Pur se amministrata da persone fermamente convinte della necessità di applicare i principi del liberismo economico alla gestione delle vicende dell'Unione europea, non di meno l'EU non si sottrae alla pratica di formulare obiettivi di corto e medio periodo che possano orientare i governi dei suoi 28 paesi membri. Per questo, la Commissione ha elaborato ed il Consiglio approvato cinque obiettivi strategici da raggiungersi per il 2020:

* almeno il 75% dei cittadini compresi tra i 20 ed i 64 anni d'età devono avere un impiego;

* almeno il 3% del GDP (Prodotto Interno Lordo) europeo deve essere speso in ricerca e sviluppo;

* nell'ambito dell'ambiente

a) le emissioni di ossido di carbonio devono essere ridotte di almeno il 20% in relazione a quanto erano nel 1990 e, se le condizioni lo permetteranno anche del 30%,

b) il 20% dell'energia consumata deve essere il prodotto di tecnologie rinnovabili,

c) si deve avere un incremento del 20% nell'efficienza d'uso dell'energia;

* nell'ambito dell'educazione

a) si deve ridurre il tasso di abbandono precoce della scuola sotto il 10% e

b) almeno il 40% degli adulti tra i 30 e 34 anni d'età devono aver completato il terzo livello d'istruzione;

* per ultimo, almeno 20 milioni di europei devono essersi emancipati dal rischio di vivere sotto il livello di povertà e di esclusione sociale.

Gli obiettivi in sé non sono ambiziosi, ma tenendo conto delle difficoltà del momento non mi pare che aver formulato mete più ambiziose sarebbe servito a molto visto che, almeno per il caso italiano, non sarà agevole ottenere quasi nessuno dei risultati previsti. Per raggiungere le mete proposte, l'Unione si affida a tre linee guida che devono ispirare iniziative sia da parte della Commissione che dei singoli governi nazionali. Queste direttive prevedono: una crescita intelligente fatta perseguendo in primo luogo l'agenda digitale per l'Europa, in secondo luogo stimolando la creazione di spazi favorevoli all'innovazione e, per ultimo, investendo sui giovani in particolare permettendo ad almeno 400,000 di loro di poter ottenere borse di studio per l'estero; una crescita sostenibile che si basi su di uno sviluppo che richieda minor utilizzazione d'energia prodotta con l'uso d'idrocarburi, maggior rispetto per l'ambiente in tutti i settori dell'economia grazie all'impiego d'innovazioni tecnologiche, ma anche uno sviluppo che mantenga al centro la crescita del prodotto industriale del continente perché l'Europa continui ad essere tra i maggiori produttori di manufatti nel mondo; una crescita equa che sappia generare impiego (al rispetto il documento elenca come misure atte allo scopo l'introduzione di maggiore flessibilità del lavoro, formazione professionale, migliori condizioni ambientali per i lavoratori, ma anche incentivi per gli imprenditori per la creazione di posti di lavoro) e lottare contro la povertà con una serie di generiche proposte di politica sociale, tutte consultabili sul sito della Commissione europea sotto la voce Europa 2020.

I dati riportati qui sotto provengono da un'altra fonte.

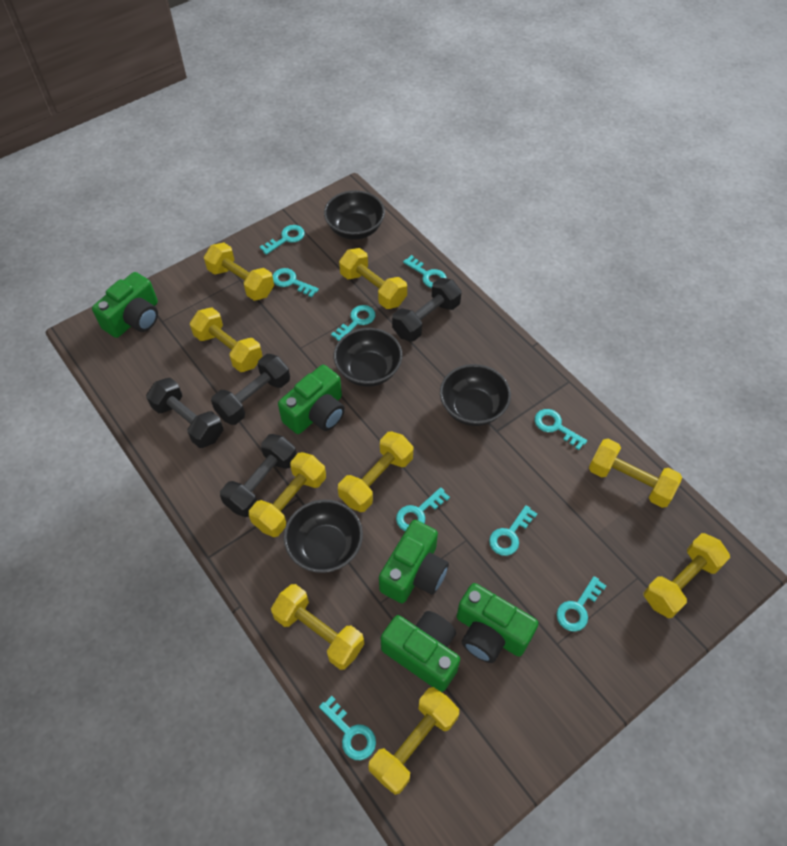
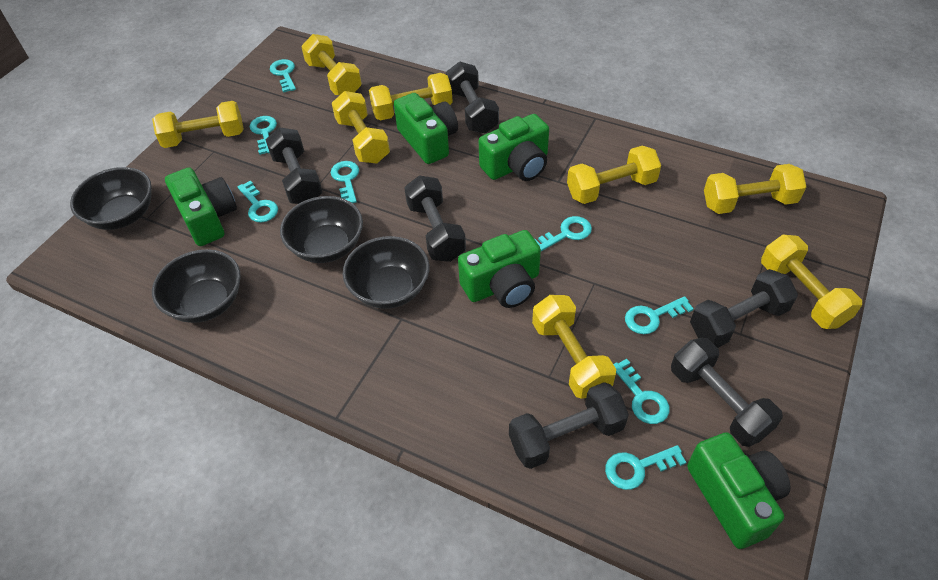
black dumbbell: 4 -> 6
turquoise key: 9 -> 8
yellow dumbbell: 9 -> 8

Ma come é la realtà nei fatti?

L'agenda Europa 2020 fu approvata dal Consiglio europeo nel giugno 2010, siamo quindi a circa metà del percorso. Come richiesto dalle procedure che regolano i rapporti tra la Commissione ed il Parlamento europeo, anche quest'anno la Commissione ha presentato una relazione  sui progressi realizzati a livello di paese e le raccomandazioni che Brusselles  considera essenziali affinché i governo dei 28 paesi membri mettano in atto misure tali d'assicurare il raggiungimento degli obiettivi nella data stabilita (vedi qui). Il documento inizia affermando che la crisi, a livello europeo é superata e ci si deve ormai considerare nella fase di recupero, fase delicata perché la crescita sarebbe ancora fragile, ma sufficiente a permettere ottimismo per il futuro. Purtroppo per l'ufficio studi della Commissione, i dati d'agosto smentiscono già le previsioni indicando come la ripresa fosse molto più fragile di quanto pensato visto che persino l'economia tedesca ha registrato un valore negativo alla fine del secondo trimestre. Per questo, le previsioni dovranno essere riviste al ribasso rimandando quanto meno all'anno che viene l'avvio di quella ripresa che, secondo quanto scritto dalla Commissione, dovrebbe risultare dalla messa in atto a livello degli Stati membri delle raccomandazioni prescritte.

Non é mia intenzione riportare a questo punto un sunto dettagliato del contenuto del documento, mi limiterò soltanto a segnalare che la Commissione si dimostra preoccupata con la questione della riforma del sistema fiscale a livello europeo, raccomandando quando possibile una riduzione della pressione fiscale sull'impiego di mano d'opera, appoggiando anche l'adozione di riforme del mercato del lavoro che lo rendano più elastico, cambiamenti del sistema pensionistico che renda il sistema a loro intendere “più sostenibile”, raccomandando poi di rimuovere quei sussidi pubblici che risultino dannosi per l'ambiente, di continuare a promuovere il mercato del credito bancario per la piccola e media impresa e lottare contro la disoccupazione vista come la causa maggiore dell'esistenza di sacche di povertà relativa ed assoluta tra la popolazione e soprattutto tra i giovani. Nel proporre queste misure, la Commissione si premura ricordare che tutto deve svolgersi nel rispetto dei parametri concordati per contenere il debito pubblico che non deve oltrepassare il 3% di deficit su base annua ed il 60% del PIL in valore accumulato. Il documento si conclude affermando che seguendo queste indicazioni, la Commissione é certa che l'Unione europea raggiungerà gli obiettivi previsti dal programma Europa 2020. Come già indicato, gli obiettivi Europa 2020 non sono particolarmente audaci, fatto questo consono con le difficoltà dell'attuale congiuntura sia per l'Europa che per il resto dei paesi del mondo. Mentre nell'ambito dell'ambiente e dell'educazione i risultati sin qua ottenuti indicano che gli obiettivi saranno certamente raggiunti e probabilmente superati anche molto prima del 2020, la situazione risulta molto più incerta per quanto riguarda la questione degli investimenti in ricerca e sviluppo dal momento che molti paesi dell'Unione, come l'Italia, sono chiaramente in ritardo. Sulla questione della disoccupazione, l'obiettivo sembrerebbe invece raggiungibile anche se i valori della disoccupazione, soprattutto giovanile rimangono molto elevati. Diverso e più complesso, infine, il discorso sulla riduzione del numero assoluto dei poveri che la Commissione ha quantificato in 20 milioni in meno tra il 2010 ed il 2020 e questo fatto merita un approfondimento.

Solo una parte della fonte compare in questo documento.